Rosemary Linares, Founder and Principal of Cross Movement Social Justice Consulting, has devoted her work and studies to promoting social change within the nonprofit sector. In her work with charitable organizations, philanthropic communities, social justice movements and social entrepreneurs, she incorporates a nuanced analysis of how intersectionality shows up in systems and structures of power, privilege, and oppression. She has a Master of Public Administration in nonprofit and public management from New York University’s Wagner School of Public Service and a Bachelor of Arts from Antioch College. She joins others in cultivating a movement to confront the historic and contemporary effects of racism with the Truth, Racial Healing & Transformation effort in Battle Creek, Michigan. She lives in Sunward Cohousing Community in Ann Arbor, Michigan with her family, where she and her partner are co-launching a local meat harvesting and processing business. As a queer, Latina, cisgender woman, Rosemary acknowledges her white and heterosexual privilege. Because the personal is political, she has committed to this professional trajectory, in part for her own self-determination and because of her recognition that liberation from all forms of oppression is inextricably linked.
Ty Albright
Ty is an artist gardener and theologian; he is a long-time career big corporation commercial real estate guy – now quasi retired – working on things that interest him – trying to promote cohousing to Texas (non yet) and building a 8 home pocket community neighborhood in Sulphur Oklahoma where Ty’s family is from.
Ty’s family settled in Murray County Oklahoma before statehood. Ty is big on conversation including grass land management and watershed advocacy. Ty and his lovely wife have lived in Texas longer than all others places we ever lived – we raised our children in Texas.

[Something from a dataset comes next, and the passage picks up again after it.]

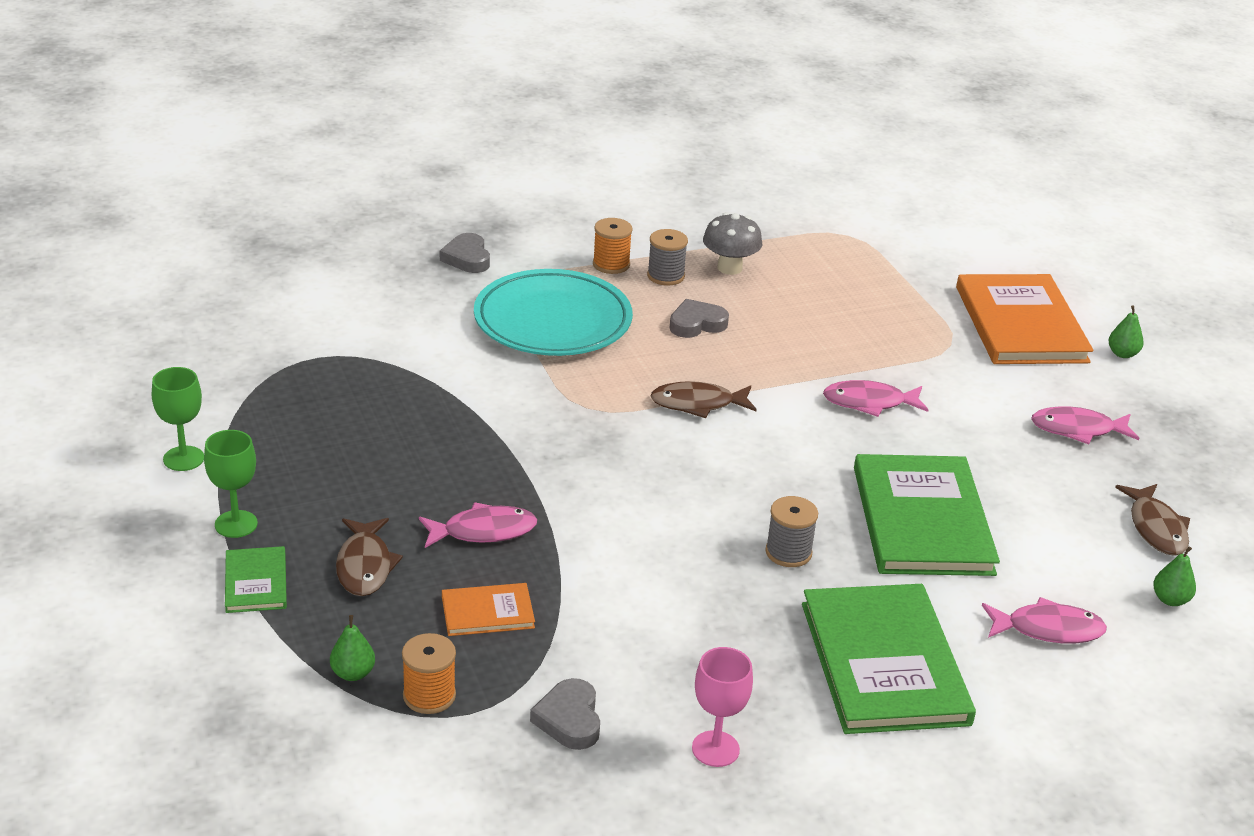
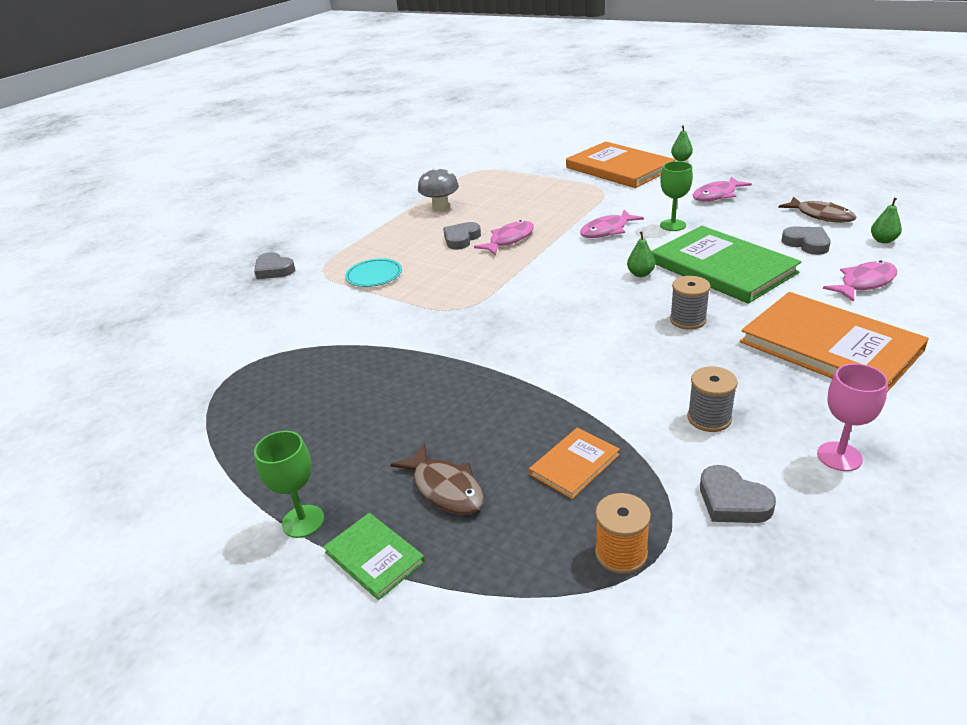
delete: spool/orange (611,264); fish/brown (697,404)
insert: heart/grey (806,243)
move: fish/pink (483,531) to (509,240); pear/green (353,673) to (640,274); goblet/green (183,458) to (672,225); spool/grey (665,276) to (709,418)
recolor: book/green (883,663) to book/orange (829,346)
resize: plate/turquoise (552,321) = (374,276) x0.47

www.linkedin.com/in/tmalbright
Yana Ludwig is a cooperative culture pioneer, intentional communities advocate and anti-oppression activist. She serves on the board of the Foundation for Intentional Community and is a former chapter coach for Showing Up for Racial Justice. Her latest book, Together Resilient: Building Community in the Age of Climate Disruption, was awarded the Communal Studies Association 2017 Book of the Year Award. She is a podcast host on Solidarity House (advocating for cooperative culture and economics) and a founding member of the Solidarity Collective, an income sharing community in Laramie, WY. Yana is also a candidate for US Senate in 2020 to represent Wyoming.